[RFC] New EEM: Stamper (TDC)

[gkasprow]

From @dhslichter on September 25, 2017 22:40

NIST has some interest in an EEM TDC module (currently code-named Stamper), and I'd be interested in getting some draft specs based on potential use cases. Some questions:

• Who else is interested in a TDC module currently?
• What sort of jitter/channel count/overall event rate is currently targeted?
• Are there preferences for an FPGA-based TDC vs. a commercial TDC ASIC with a Kasli as readout? The latter would probably be considerably simpler/cheaper to implement.

@hartytp is this an Oxford push currently?

Copied from original issue: sinara-hw/sinara#326

[gkasprow]

From @cjbe on September 26, 2017 9:55

We at Oxford are interested, but not pushing this yet.

For our use case, we need at least 2 channels. We don't have any strong event rate requirements, but we do want a low latency (<<100ns) way of determining that there was an event. For example, sending a copy of the buffered input signal down an LVDS pair to the master FPGA.

Our desired jitter is ideally ~<40ps FWHM, but we are happy to compromise on this.

We don't have any preference between commercial ASICs or FPGA based systems.

[gkasprow]

From @hartytp on September 26, 2017 9:57

ACK. My guess that we'd go for a similar front panel to Urukul, giving 4 SMA inputs and 1 SMA clock input.

@dhslichter Are you considering funding this?

[gkasprow]

As a reference, here is successful board I designed for CERN a few years ago. Here are some measurements.

[gkasprow]

From @dhslichter on September 27, 2017 22:23

@gkasprow the board you have sent looks like the kind of thing I am imagining, at least for now.

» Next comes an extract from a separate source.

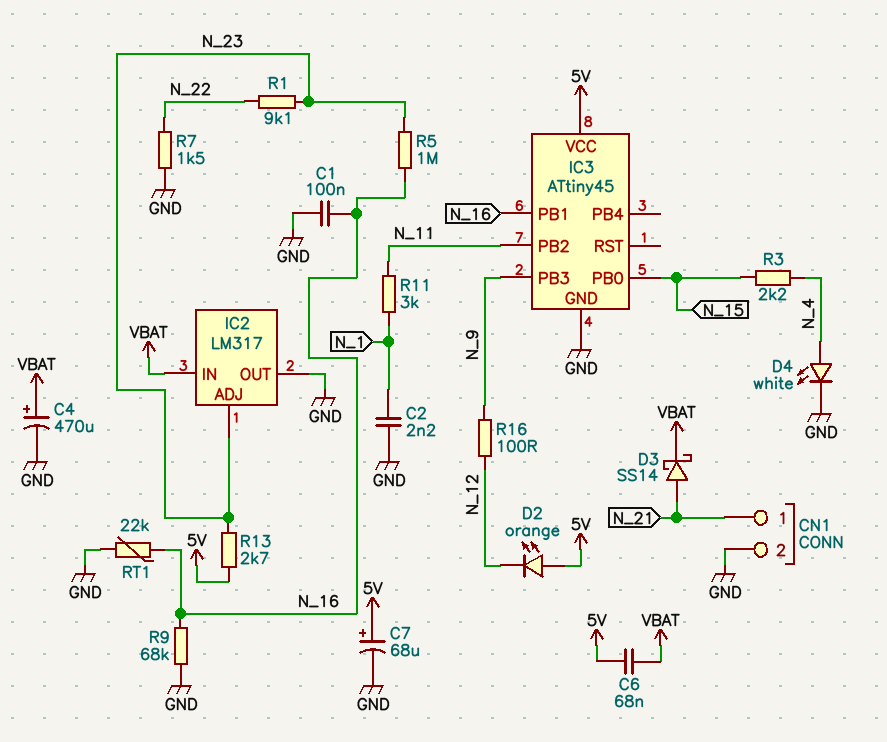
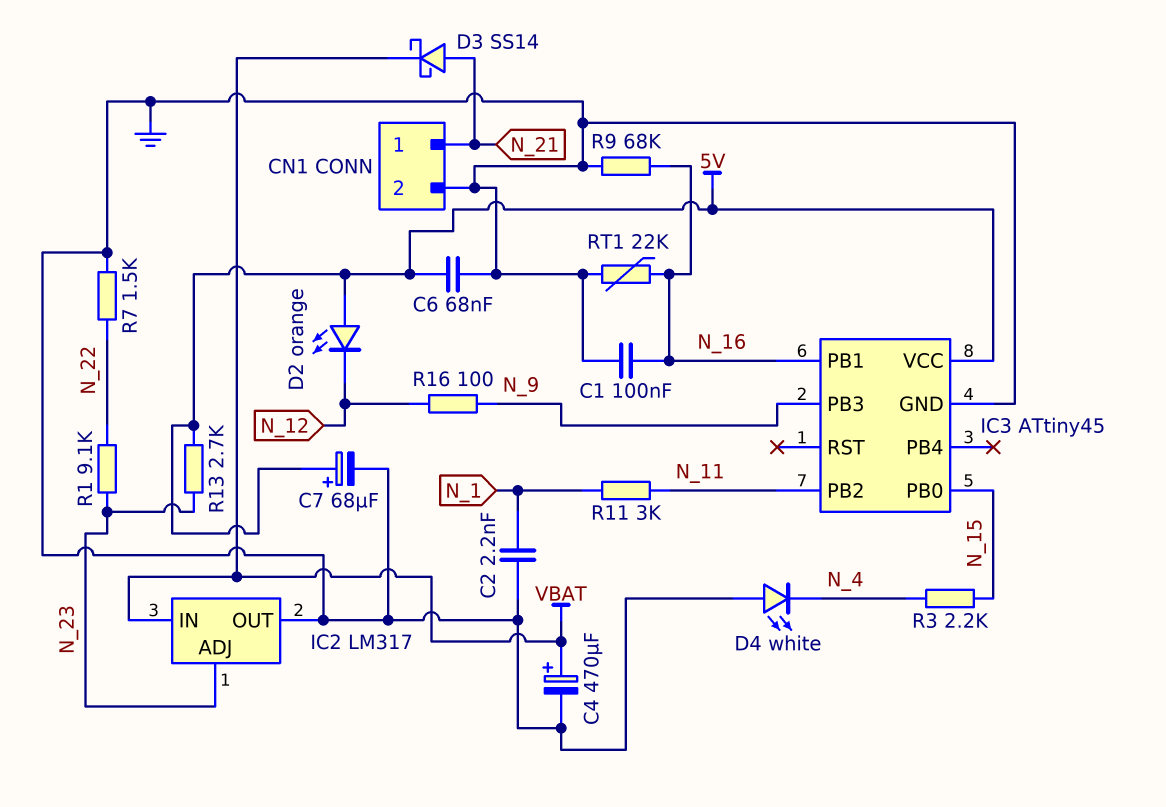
C6: 68nF (5V, VBAT) -> 68nF (5V, GND)
D4: LED white (A N_4, K GND) -> LED white (A GND, K N_4)
R5: 1M (N_16, N_23) -> none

In our case, it would be something simpler in various ways, since we'd just look for timestamping, and I think having buffered copies of the inputs sent via LVDS to the FPGA for the low-latency event trigger mentioned by @cjbe would be sensible. There has since been a second generation of ACAM TDC chips with better performance as well, readout over SPI at ~1 Mevent per second or so.

[gkasprow]

From @dhslichter on September 27, 2017 22:28

@hartytp this is still very much in the brainstorm phase out here, but funding might be forthcoming from NIST in the medium term, depending on how things prioritize here.

[gkasprow]

My group is participating in the NICA Experiment in Dubna. We will build the whole processing chain starting from SiPM detectors, frontend, HV supply, temperature compensation, transmission, processing. It will be based on AFCK boards and probably Metlino in the further stage of the project. The signal from SiPM will be transferred using SAS cables and enter FMC modules. Each FMC module will have 16 channels. Each channel is equipped with:

• TDC-GPX2 channel
• Constant fraction discriminator
• 80MS/s ADC with low pass filter and driver. FMC has two SAS input connectors. Such a solution provides sufficient bandwidth needed to achieve tens of ps timing resolution. ADC is needed to estimate particle energy. The FMC will be designed in such a way to be compatible with both LPC and HPC FMC sockets. In LPC mode only TDCs will work, when plugged to HPC, ADCs will be available. And the questions are:
  1. Would such TDC module be useful with Sayma AMC?
  2. Would the community prefer MCX connectors than SAS?
  3. What about building simple EEM FMC carrier with 4 or 5 EEM connectors? With 4 EEMs TDC would work, fifth is needed to fully support all LVDS lanes and M2C clocks
  4. Or maybe put small Artix chip on it and make the FMC carrier in "proper" way ?
  5. Are SiPM detectors used in quantum labs?

[gkasprow]

Another option is to build simple EEM with just TDC chip and dual EEM. @dhslichter @hartytp @cjbe any thoughts?

[hartytp]

A simple EEM TDC would be great! Ideally, I'd like to see something that can take an analog input, put it through a fast, low-noise comparator and then feed the signal both to the TDC chip and to the EEM connector. That way one can use the LVDS signal as a trigger as well as getting the time stamp from the TDC.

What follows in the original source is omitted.